Book Title: Compliance and Enforcement in Environmental Law

Editor(s): Paddock, Lee; Qun, Du; Kotzé, J. Louis; Markell, L. David; Markowitz, J. Kenneth; Zaelke, Durwood

Publisher: Edward Elgar Publishing

ISBN (hard cover): 9781848448315

Section: Chapter 4

Section Title: Giving the Public a Voice in MEA Compliance Mechanisms

Author(s): Kravchenko, Svitlana

Number of pages: 28

Extract:

4. Giving the Public a Voice in MEA
Compliance Mechanisms
Svitlana Kravchenko*

1. OVERVIEW OF PUBLIC INVOLVEMENT IN MEA
COMPLIANCE AND ENFORCEMENT

The public's involvement under multilateral environmental agreements (MEAs),
including conventions and treaties, has progressed from international law-making
to increasingly significant participation in environmental compliance and
enforcement. l For more than 15 years, the public has sat at the negotiation tables
with governmental diplomats, having the right to speak and to have its views
taken into account in drafting and discussing MEAs. This trend started perhaps in
Rio de Janeiro at the United Nations Conference on Environment and
Development in 1992 and came to its highest development in the negotiation of
the Aarhus Public Participation Convention.

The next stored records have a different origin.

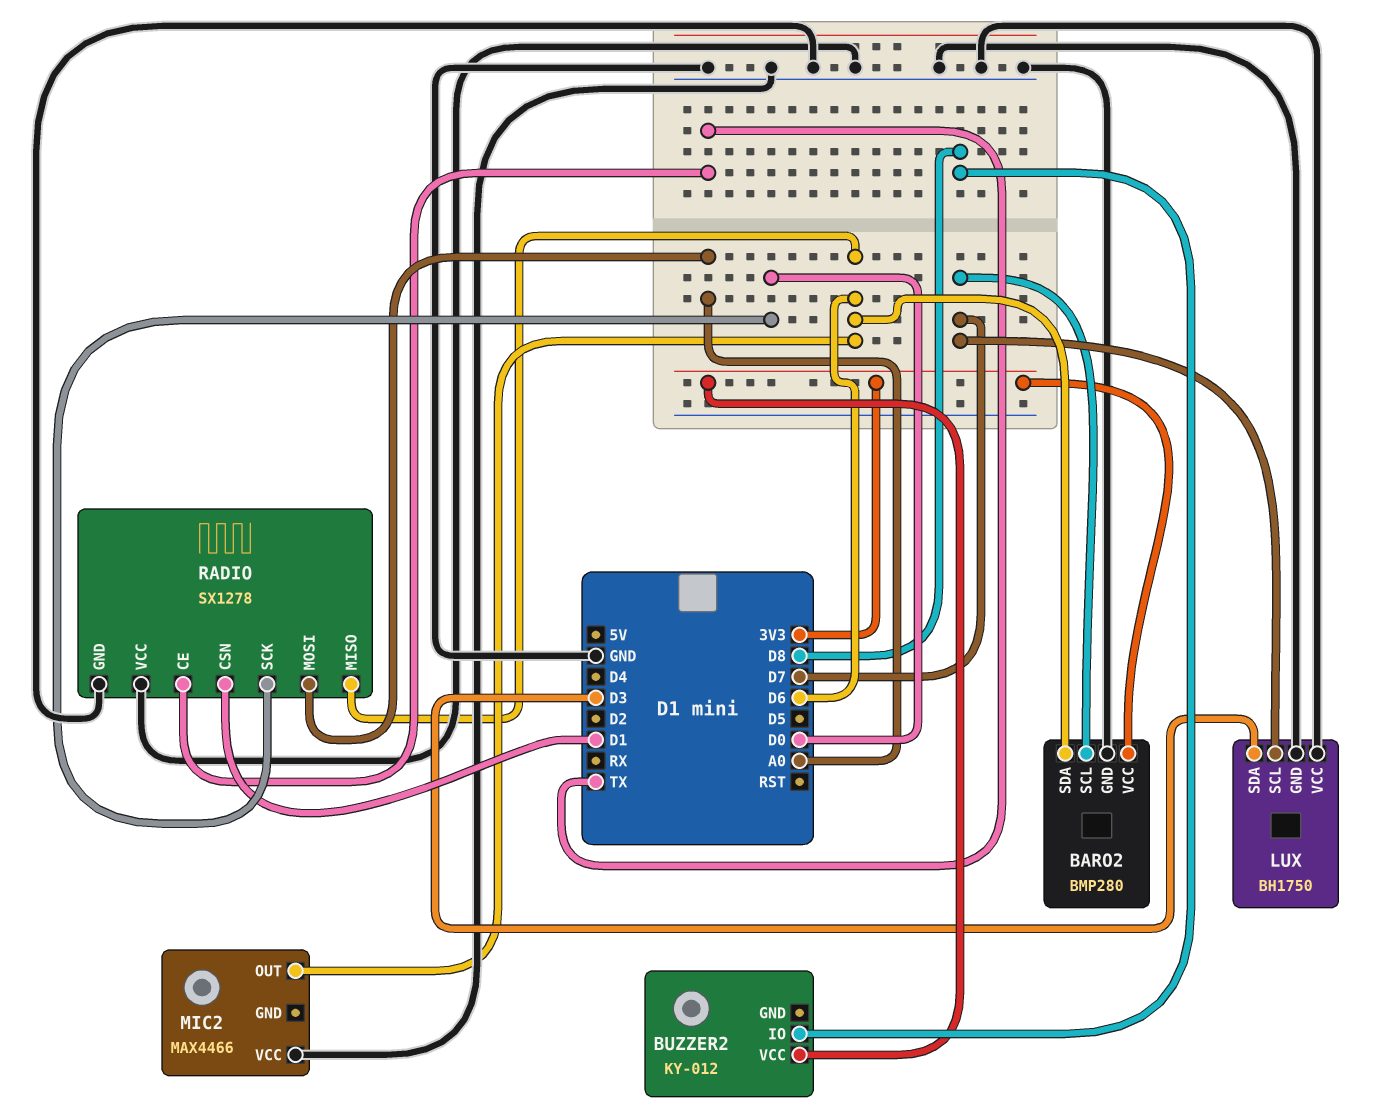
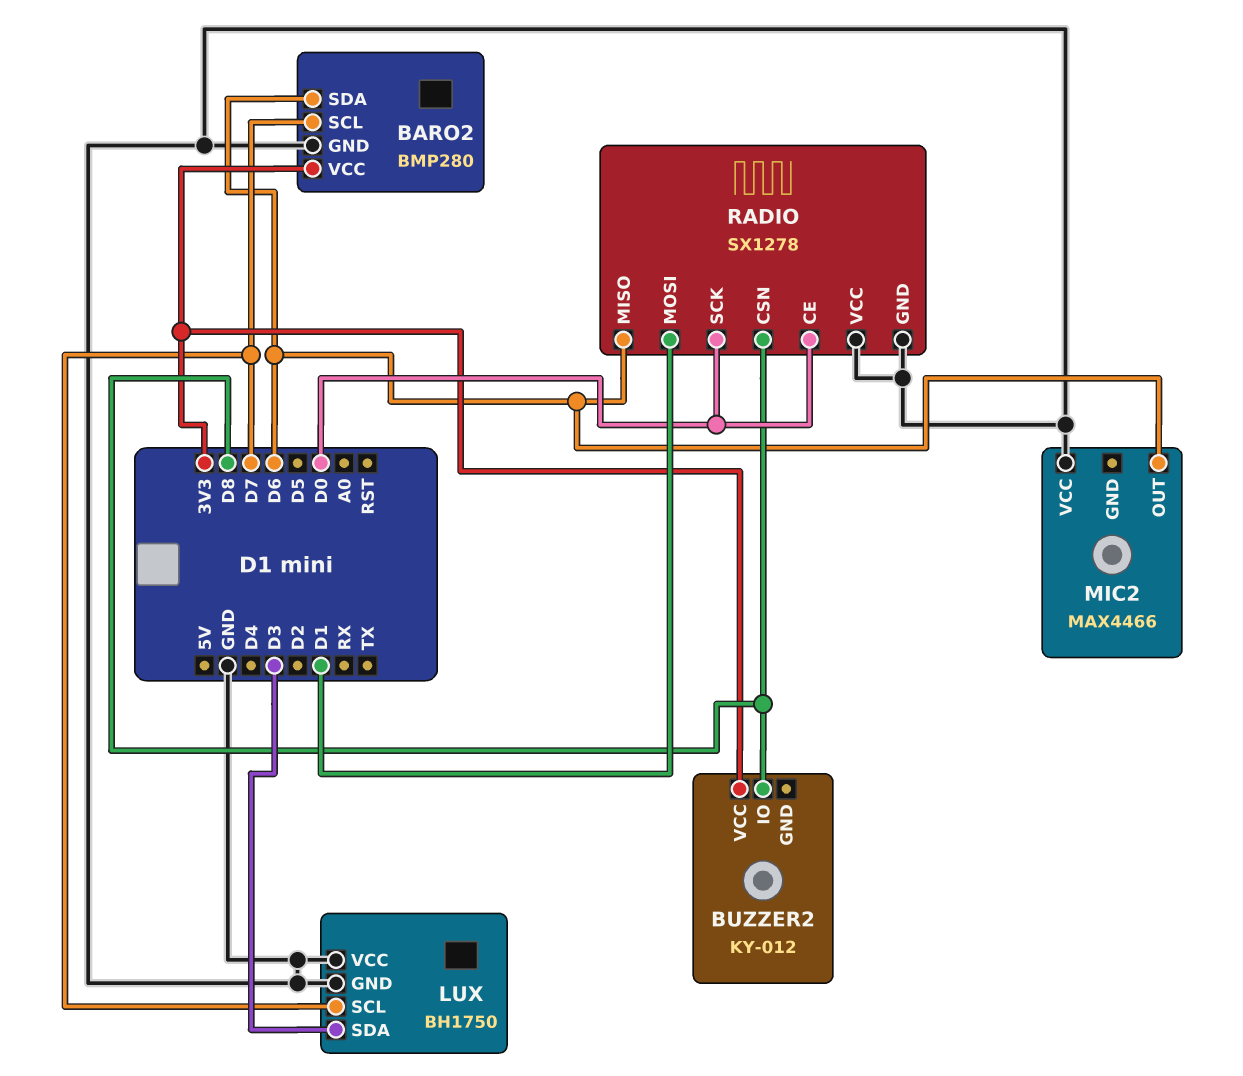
RADIO pin CE: TX -> D0
RADIO pin CSN: D1 -> D8
RADIO pin MOSI: A0 -> D1

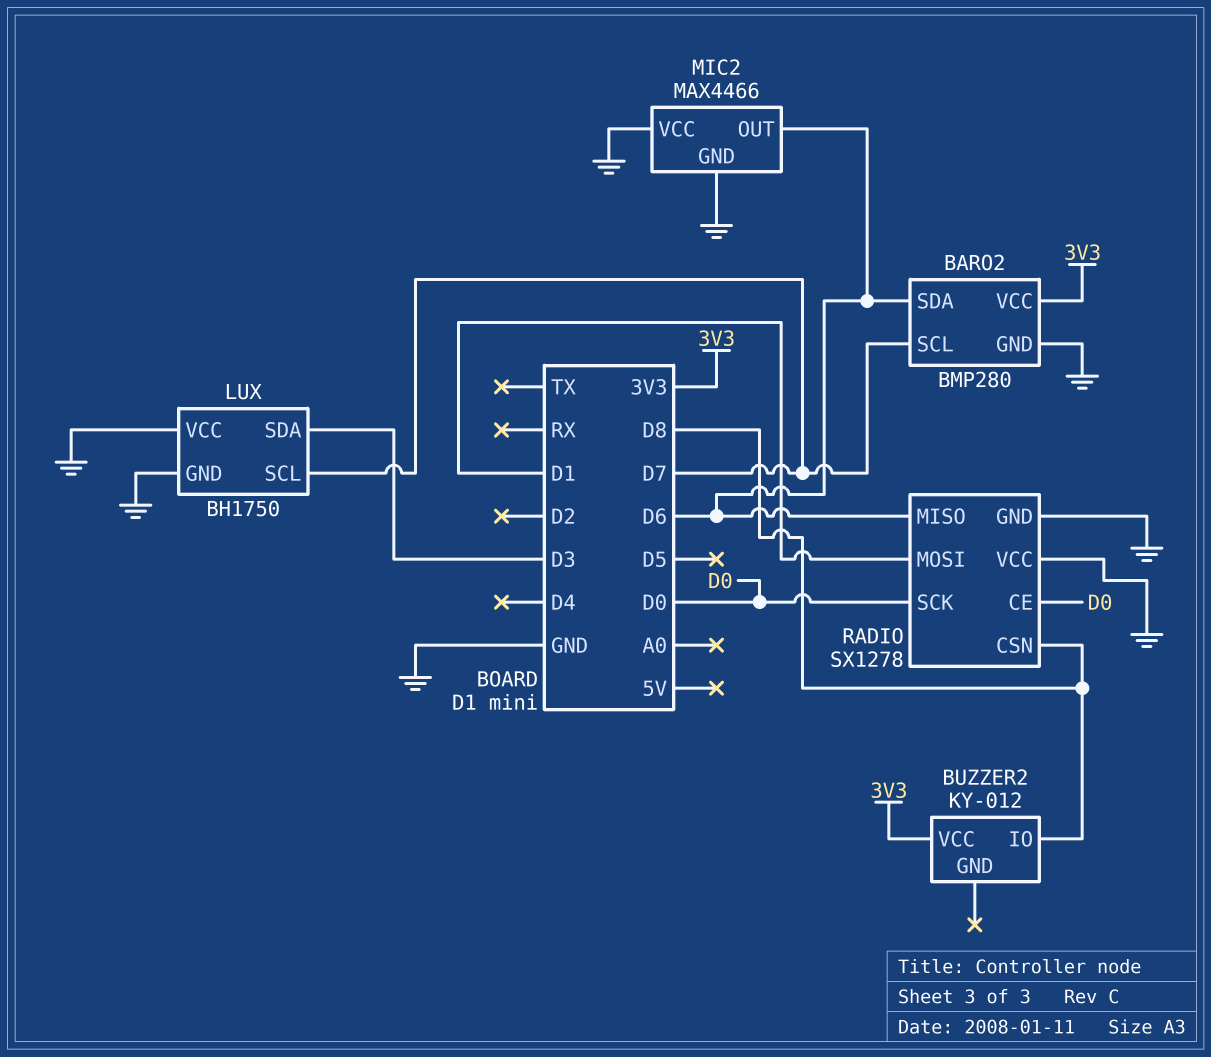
MIC2 pin GND: none -> GND

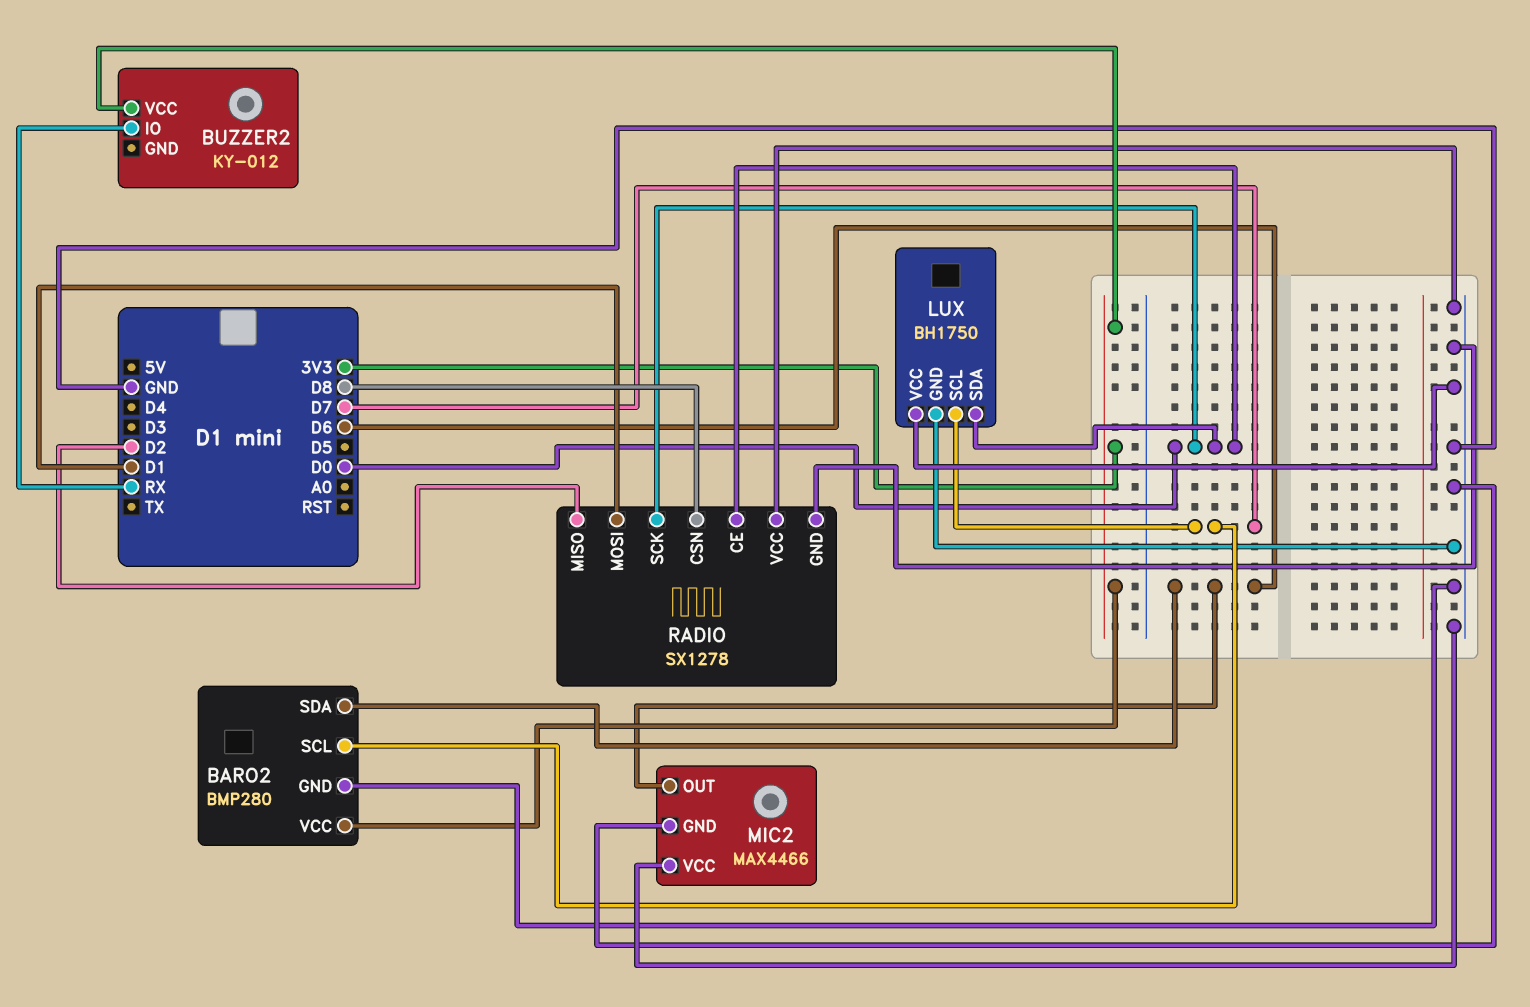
BUZZER2 pin IO: D8 -> RX
LUX pin SDA: D3 -> D0
RADIO pin MISO: D6 -> D2

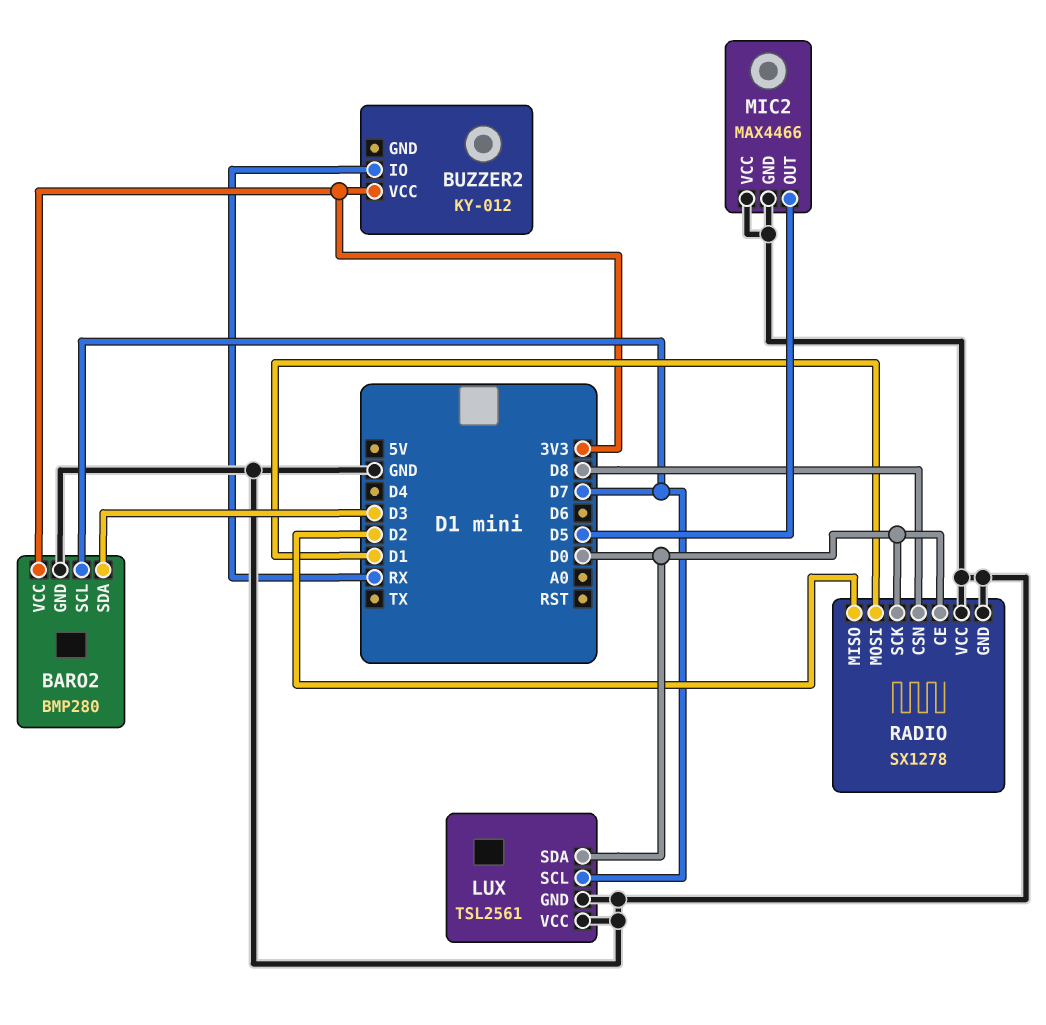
BARO2 pin SDA: D6 -> D3
LUX: BH1750 -> TSL2561
MIC2 pin OUT: D6 -> D5

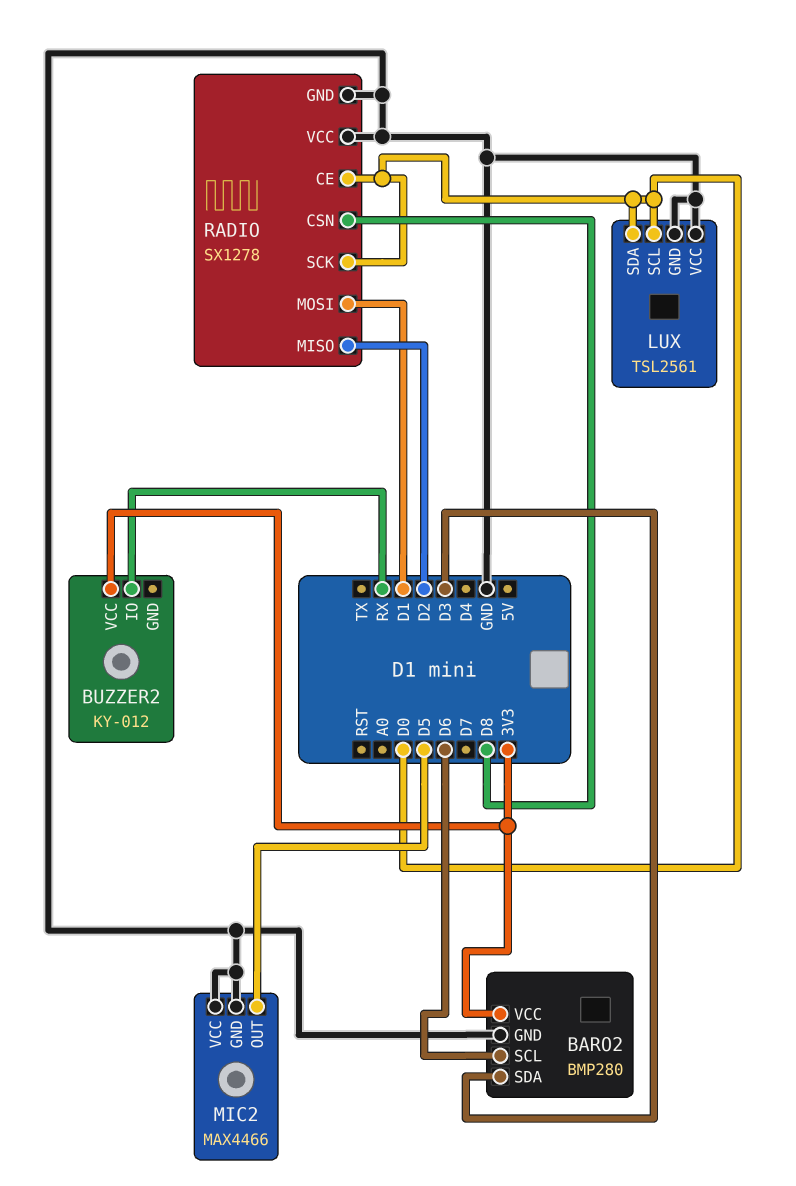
BARO2 pin SCL: D7 -> D6
LUX pin SCL: D7 -> D0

Now the public is gaining the right
to participate in the compliance mechanisms of the MEAs themselves, pushing
governments more strongly toward compliance with international commitments.
The transparent and participatory nature of the Aarhus Convention compliance
mechanism is the most developed example. All meetings of the Aarhus
Compliance Committee are open to the public except when the Committee is
deliberating toward its decision. Any member of the public attending meetings of
the Compliance Committee may offer interventions, observations, or opinions
concerning cases under consideration. Representatives of Earthjustice, the
European ECO Forum, and some other NGOs and individual observers often
participate in the meetings. In that role, they present useful information on the
situation in particular countries (such as human rights violations in Turkmenistan
or claimed deficiencies in access to justice in ...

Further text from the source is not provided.